ジュリアはカイルを出産した後、自分では育てられず母親に預けていたという。ビルとはカイロで結婚したばかりだった。ホレイショは、カイルが現在拘置所にいることを告げる。
弾道を検査した結果、ビルは身体の下から上に向けて撃たれたことがわかるが、ネクタイには血痕がない。すなわち、被害者は前かがみになっているところを、床下に潜んでいた犯人から撃たれたものと思われた。その家には書斎の下にワインセラーがあり、ホワイトカラー犯罪の前歴を持つロブ・メイソンがそこにいたことがわかるが、ロブはインサイダー取引を企んで盗み聞きをしていただけだと主張。発射残渣も検出されなかった。
ビルのデスクからは、誰かが書類を持ち去った形跡があった。遺留品から、顧問弁護士のラリー・ホプキンズが婚姻無効届を持ち去っていたことがわかる。ホプキンズは、犯行時に銃声を聞いて部屋に入り、依頼人のプライバシーを守るために書類を持ち出したことは認めるが、「犯人の姿はどこにもなかった」と主張する。その書類は、ジュリアがこの15年で偽名をいくつも使い分けて詐欺行為をはたらいてきたことを根拠に婚姻の無効を求めるもので、ビルは署名しようとデスクにかがみこんだ時に床下から撃たれたものと思われた。
ジュリアがこの書類の内容を知っていたことがわかり、ホレイショは彼女の元へ向かう。彼女の車から拳銃が発見されたため、その場で逮捕。だが銃から検出された指紋はメイソンのものだった。改めてメイソンを取り調べた結果、今回は発射残渣が発見される。前に調べた時は手を洗っていたため火薬が検出されなかったが、メイソンはその後安心してポケットに手を入れていた。そのポケットには撃った後の銃を入れていたため、再び火薬が手に移ってしまったのだ。
ジュリアは「メイソンが自分に濡れ衣を着せようとした」と主張。一方メイソンは「ジュリアに過去の犯歴を知られ、ビルを殺せと脅された。凶器は処理すると言われたので置いてきた」と主張する。
キャスリーン・ニューベリー
キャスリーン誘拐の件でカイルの裁判が開かれ、ジュリアも母親として法廷で付き添う。だが、検察側の重要証人であるキャスリーンがなかなか姿を見せない。検事のレベッカは一時休廷を願い出る。

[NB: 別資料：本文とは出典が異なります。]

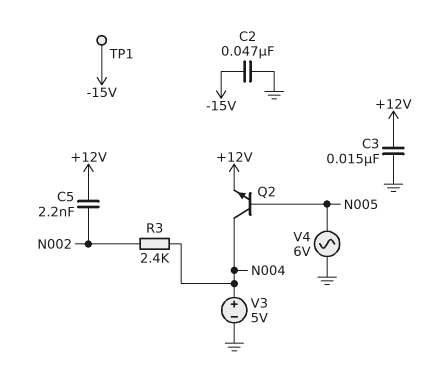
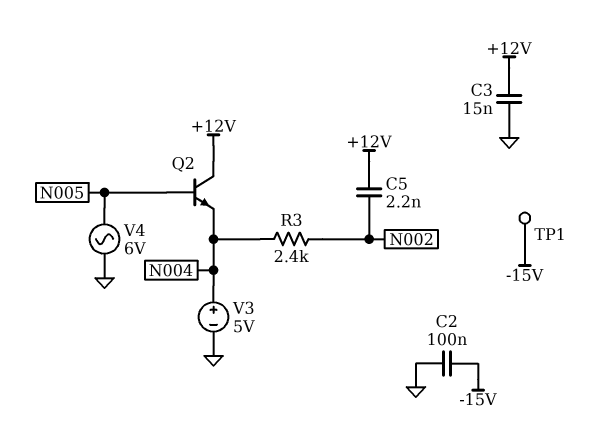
C2: 47nF (-15V, GND) -> 100nF (-15V, GND)
Q2: NPN (B N005, C N004, E +12V) -> NPN (B N005, C +12V, E N004)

その間にキャスリーンの自宅を調べると、彼女の姿はなく、空のバッグと現金用の帯封が残されていた。夫が逮捕されて金に困っていたはずだが、なぜか大金を手にして自宅を出たらしい。
その後、現金を渡したのはジュリアと判明するが、彼女は「困っている人にプレゼントしただけ」だと主張する。ETCの記録によると、キャスリーンの車はすでにデイド郡の外に出ており、なすすべもなかった。
証人が出廷できないため、判事は事件を棄却せざるを得ず、再起訴は可能なもののカイルは自由の身となり、母親と一緒に暮らすことを選択する。
そしてその頃、キャスリーンは運転席にダクトテープで縛られ、車ごと沼地に沈められていた――。
感想
ホレイショの元カノ、ジュリアさん登場の巻。このシーズンは脚本家組合のストライキがあったので、放映時はシーズンの中盤でブランクが生じているのだが、これがスト突入前に撮られた最後のエピソード。つまりシーズン中にストが解決しなければ、このままクリフハンガーになっていた?
何か前フリがあって登場するかと思ったら、いきなり登場。しかも敵対的な雰囲気ムンムンで、カリーとナタリアの同情的な話しぶりに何だか違和感を感じてしまった。でも、そのカリーも後半で銃を調べる場面では、完全に犯人だと思っていた(というか期待していた)ようだけど。
う~ん、何だかどうもH/Jはしっくり来ないなぁ。「元」にせよ恋人らしい親密さや昔を懐かしむ様子が全然ないし、ホレイショの好み(薄幸、黒髪、ラテン美女)とは正反対のタイプじゃない? 前年のCSI(本家)に出てきたレプティリアンみたいよ。完全に「悪女系」のイメージで、カイルを訴追するレベッカがおとなしく見えるくらい。
でもレベッカさん、今回の(カイルの)事件では検事としてちょっと「?」な部分がなきにしもあらず。キャスリーンひとりの証言に頼らず、他の証人や証拠を固めておくべきでは。そもそも誘拐の主犯はリックなのだから、リックに関する証言と引き換えに、さっさと司法取引しておけばいいような……いや、これは弁護士に言うべきことか。
以前の罪状認否やオスカー爆殺の予備審問(?)ではカイルに弁護士がついている様子がなくて、それがちょっと気になっていたのだが、どうやら弁護士は(当たり前だけど)一応いるみたい。それにしても影うす~。
今回の法廷、これはカイルの「公判」ということでいいのかな。でも、罪状認否や別件の予備審問の時と同じ判事なのね……デイド郡の裁判所ってもしかして人手不足?(殺人容疑で逮捕された判事にも仕事を続けさせていたくらいだから、そうなのかも)
カイルが母親を選んだのはちょっとがっかりな気もするけど、少なくともホレイショは警察署に行けば確実に会えるものね。父親を選んだとしたら、ジュリアさんはどこに行っちゃうかわからないような所があるので、それはそれでいいんだろう。
ところで、フラッシュバック場面でメイソン君は通風孔の下に立って撃っていたけど、いつ頭をぶつけたんだろう。殺しとは別に立ち聞きしていたのは事実だったのか。